Edge Case Management
While our system currently optimizes for positive examples, we see great potential in including negative examples in the learning framework. This would help the system not only learn effective patterns but also identify and avoid problematic responses.
Brand Voice Consistency
DSPy excels at learning brand voice naturally through human-approved examples. Instead of following rigid rules, the system adapts to brand messaging patterns through exposure to approved content. Custom message rules can further enhance this brand alignment.

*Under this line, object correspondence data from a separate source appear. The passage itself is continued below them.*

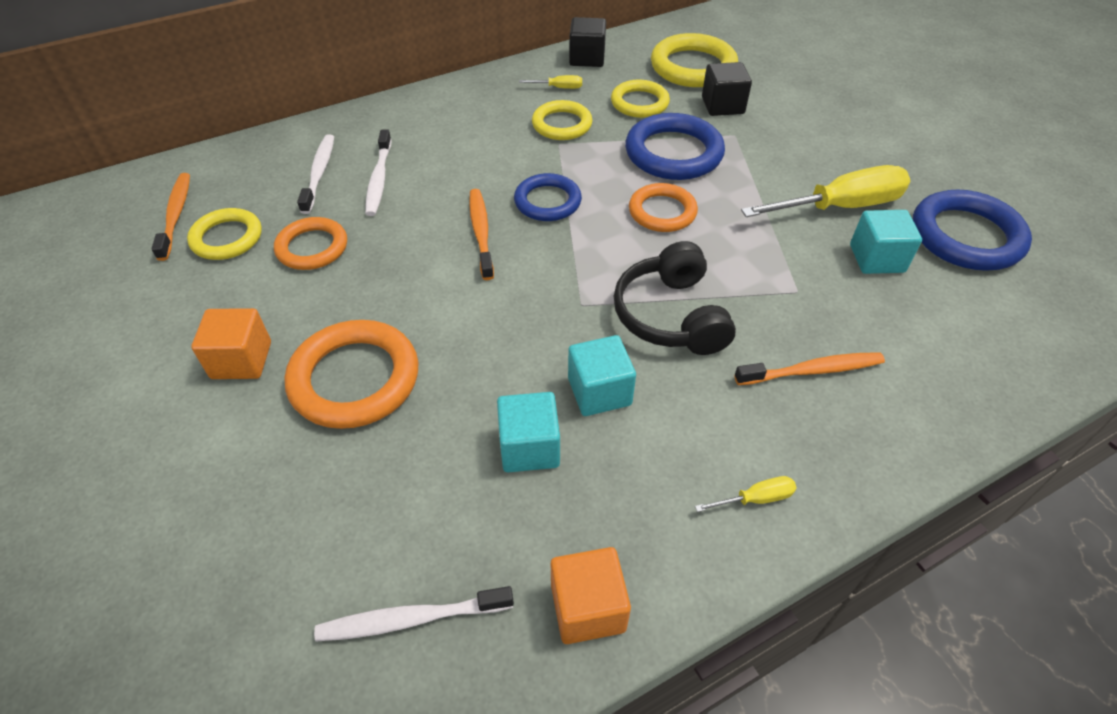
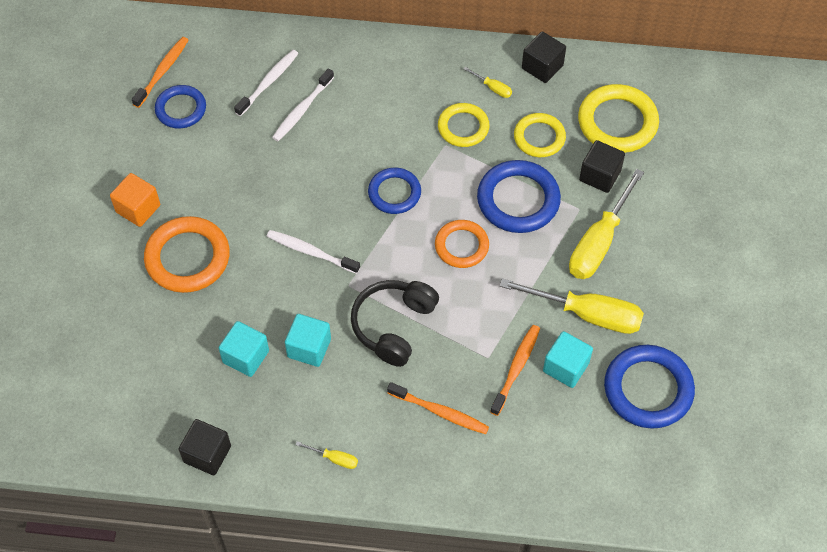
camera: 35 degrees right, 10 degrees up
(227, 238) = (181, 109): yellow ring -> blue ring
(312, 247) = (224, 146): orange ring -> none
(411, 619) = (127, 406): white toothbrush -> white toothbrush (311, 252)
(481, 233) = (332, 194): orange toothbrush -> orange toothbrush (516, 368)
(588, 608) = (207, 454): orange cube -> black cube
(781, 150) = (599, 242): none -> yellow screwdriver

Content Safety and Compliance
A robust system of safeguards ensures content quality and brand alignment:
- Inclusion of customizable message rules for content modification
- Multi-layer content filtering systems
- Mandatory approval workflows for sensitive content
- Automated flagging of prohibited terms and topics
Technical Performance
The system's cloud-based architecture delivers optimal performance without local processing overhead. With consistent response times of 1–2 seconds even under heavy load, the platform maintains efficiency through:
- Cloud-based processing on Relevance's platform
- Sophisticated caching mechanisms
- Parallel processing capabilities
Future Improvements
Looking ahead, we are exploring two key enhancements:
- AI-driven feedback interpretation for more autonomous self-improvement
- Streamlined selection of gold set examples for optimization
These elements create the foundation for a robust, scalable, and effective production system that evolves while maintaining high performance standards.
Conclusion
The integration of DSPy-powered agentic systems marks a breakthrough in self-improving AI solutions. Through its combination of robust architecture, efficient training mechanisms, and real-time feedback loops, organizations can deploy sophisticated AI systems that evolve and adapt to their needs. Our implementation and testing have shown that these systems maintain the flexibility and reliability needed for production environments—while not only matching but frequently surpassing human performance.